Monday, July 11, 2011

Communal Blackness.

I've been thinking about Blackness, my own Black ness and I have a confession to make and I would really like to know if other Black folks feel this way and if this kind of feeling is something that transcends into intersectional territory.

Sometimes, especially now that I have eleventy million ways of interacting with Black folks from all over, fuck this is hard to say but sometimes I feel like there are gaps in my Black experience.

For instance.

I can't braid.

This seems like a small thing but in a large swath of Black culture this is a shared memory and experience. I was a member of some hair care boards and sometimes when it comes to my hair I feel like I'm missing a part of essential Black Lady things. I am not good at styling my hair. I wasn't when it was relaxed, I wasn't when it was short, I'm not now that it's natural and kind of long.

I feel like there are fundamental Black Folks things that I just don't possess because I was not raised in a place with a lot of Black folks.

Contrary to what one might think, at least from what I've gathered from some Black folks spaces on the internets, some folks might think I'd feel superior but I don't.

I feel incomplete.

I often feel isolated and hurt in a way that's really hard to express much less confess to.

I feel inferior.

Because of this sometimes it's really hard for me to engage with other Black folks. I feel like I don't have the right to speak up in certain situations.

I feel the same way in meatspace a lot of the time.

I just don't know how to approach this or how to process it when I feel this way.

When a very nice Black lady asked me about my hair in the store on Friday after Uniballer and I left the company party I panicked for a minute. All she suggested what that I would look cute with my big ole puff (picture forthcoming) and some corn rows in the front. It would look cute but I was too embarrassed to admit I don't know how to do that.

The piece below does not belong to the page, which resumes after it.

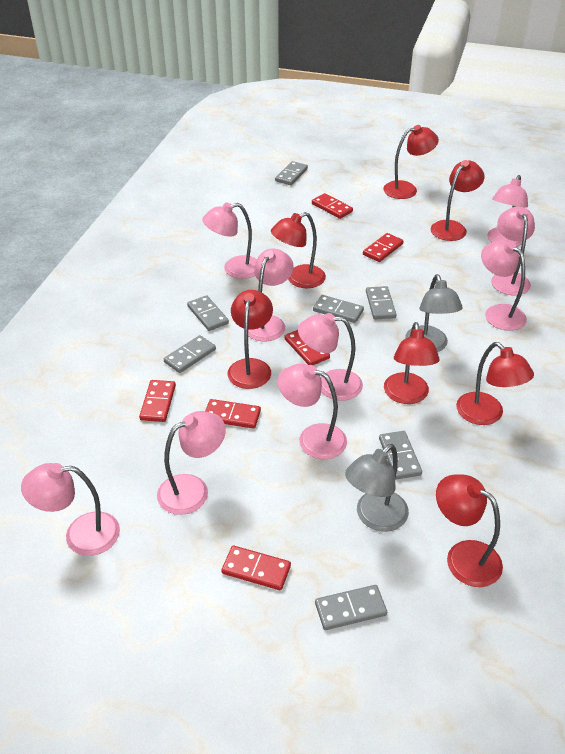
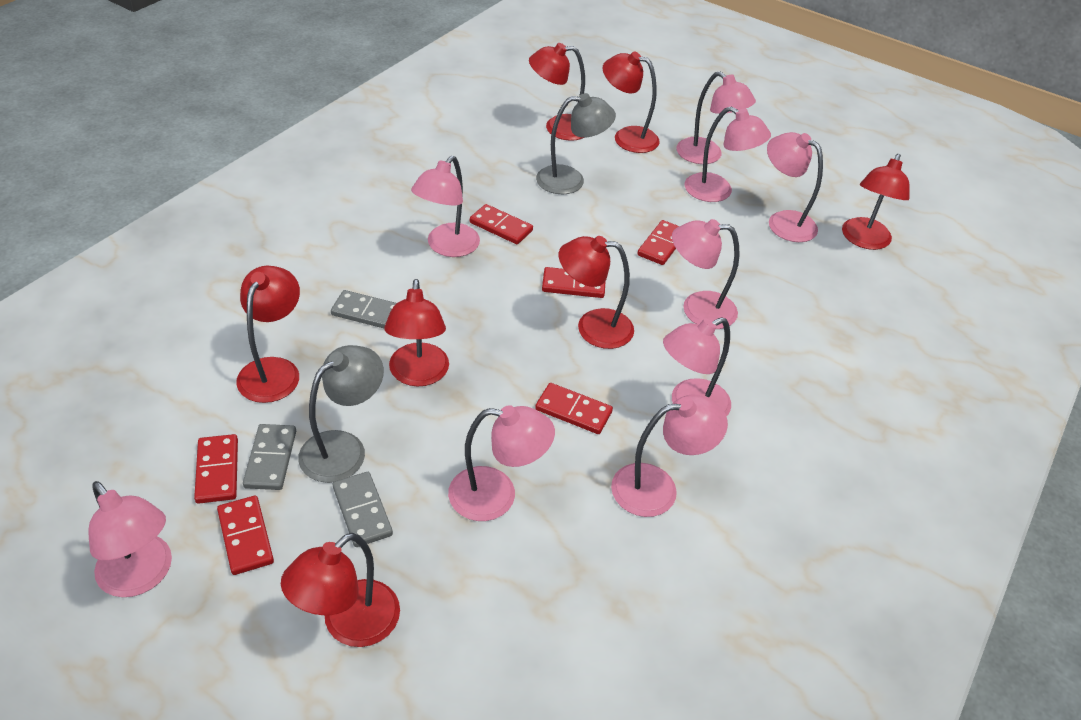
grey domino: 7 -> 3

I am fairly shy and sometimes these things are just upsetting.

I don't know what my point is but I wanted to get it out. Does that happen to other people? How do you deal with it? How do you deal with it when you've had these feelings for your entire life and somehow the internet just makes it all worse?

SO what I haven't told y'all (totally switching subjects here) is that my home computer bit the dust a week or so ago and I'm really hoping it was just the power supply. There is a new power supply sitting in my apartment right now but I insisted to Uniballer that I put it in myself.

So that has made it way more difficult to finish The. Book because a good quarter of it is on my home computer and if my harddrive also crapped out, well let's just say it would take me another two months or so to finish The. Book.

Bad news. If it was indeed the harddrive be on the lookout for a virtual garage sale of clothes and shoes. Mostly shoes size 6.5-8 and clothes 12-18ish. Also probably some books and thangs.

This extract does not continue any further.